Torque and speed prediction of a brushless direct current motor using nonlinear autoregressive with exogenous inputs and neural network.
Journal:
Scientific reports
Published Date:
Jul 26, 2025
Abstract
Brushless DC (BLDC) motors are widely used in industrial applications due to their high efficiency and performance. However, accurately predicting key parameters such as torque and speed remains a challenge because of the motor's inherently nonlinear dynamics. This study presents a data-driven modeling approach using a Nonlinear Autoregressive Neural Network with Exogenous Inputs (NARX-NN) to predict the torque and speed of a BLDC motor.
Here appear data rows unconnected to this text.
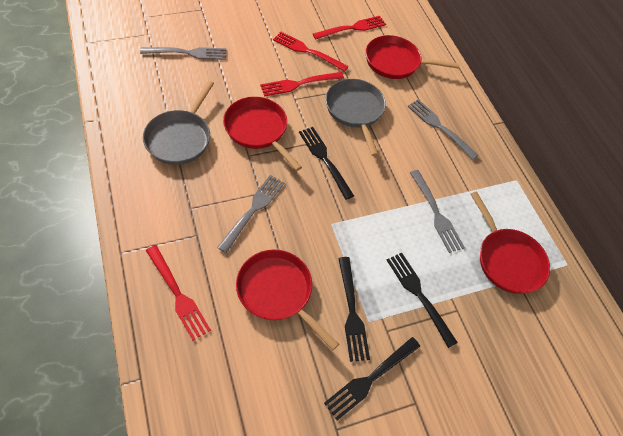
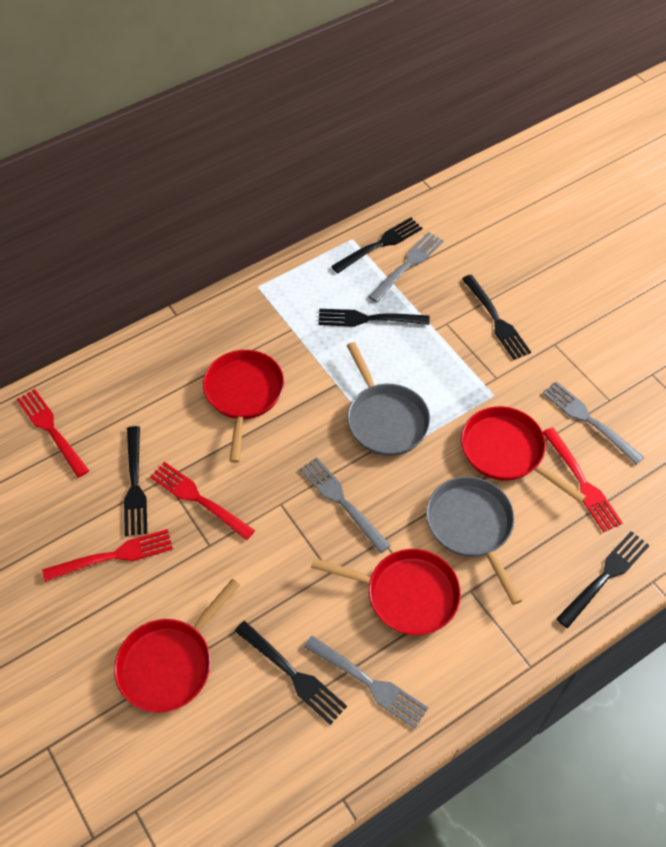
black fork: 4 -> 6

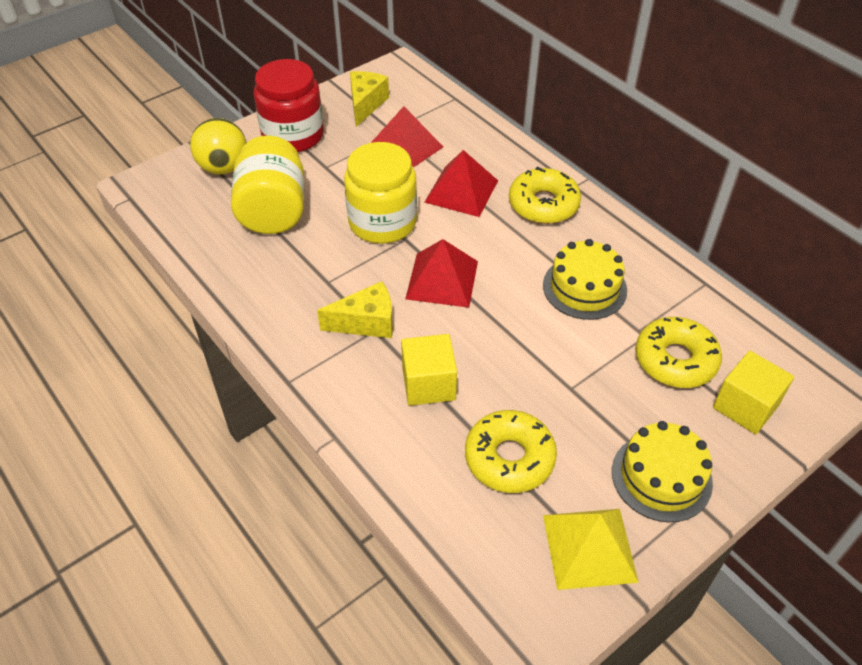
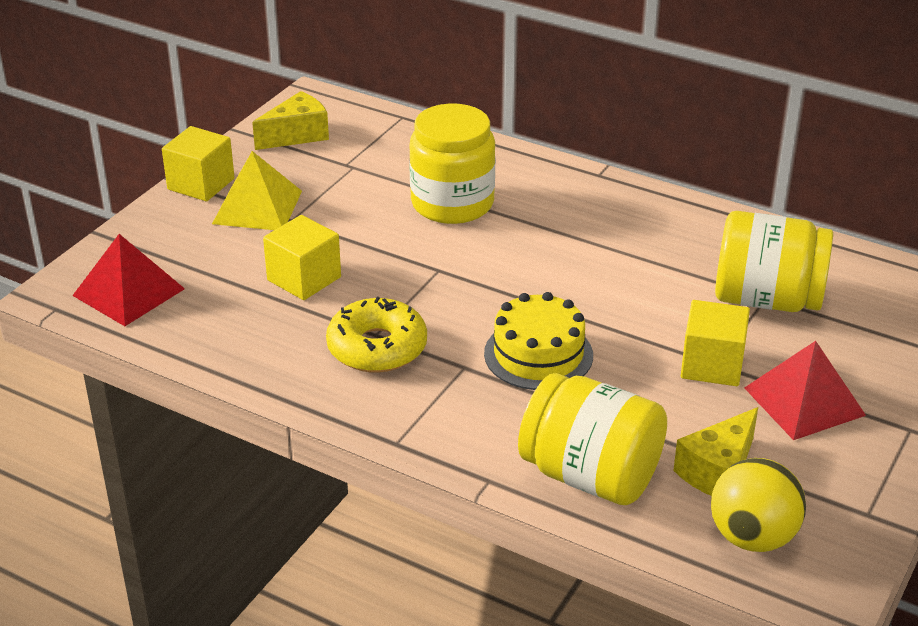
red jar: 1 -> 0
red pyramid: 3 -> 2
yellow cake: 2 -> 1
yellow cube: 2 -> 3
yellow donut: 3 -> 1
yellow jar: 2 -> 3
Input-Output data were obtained from a Simulink-based BLDC motor model under varying input voltages and load conditions. The proposed NARX-NN architecture was trained on this data, effectively learning the nonlinear Multi-Input Multi-Output (MIMO) system dynamics. The model achieved high prediction accuracy, with a Mean Squared Error (MSE) of 3.4162e-04 (training), 3.0296e-04 (validation) and 8.4225e-04 (testing) while R-values of 1 in each in case of speed. While the model also achieved high prediction accuracy, with a Mean Squared Error (MSE) of 0.0062 (training and validation), and 0.0065 (testing) while R-values of 0.9997 (training and validation) and 0.9998 (testing) in case of torque. These statistical results are compared with the work already carried out for prediction of speed of BLDC motor, dominating the superiority of the proposed approach. Hence, it confirms the model's robustness in capturing complex motor behavior. The proposed approach offers a reliable predictive tool suitable for integration into real-time control systems, enabling enhanced motor efficiency, early fault detection, and torque ripple mitigation.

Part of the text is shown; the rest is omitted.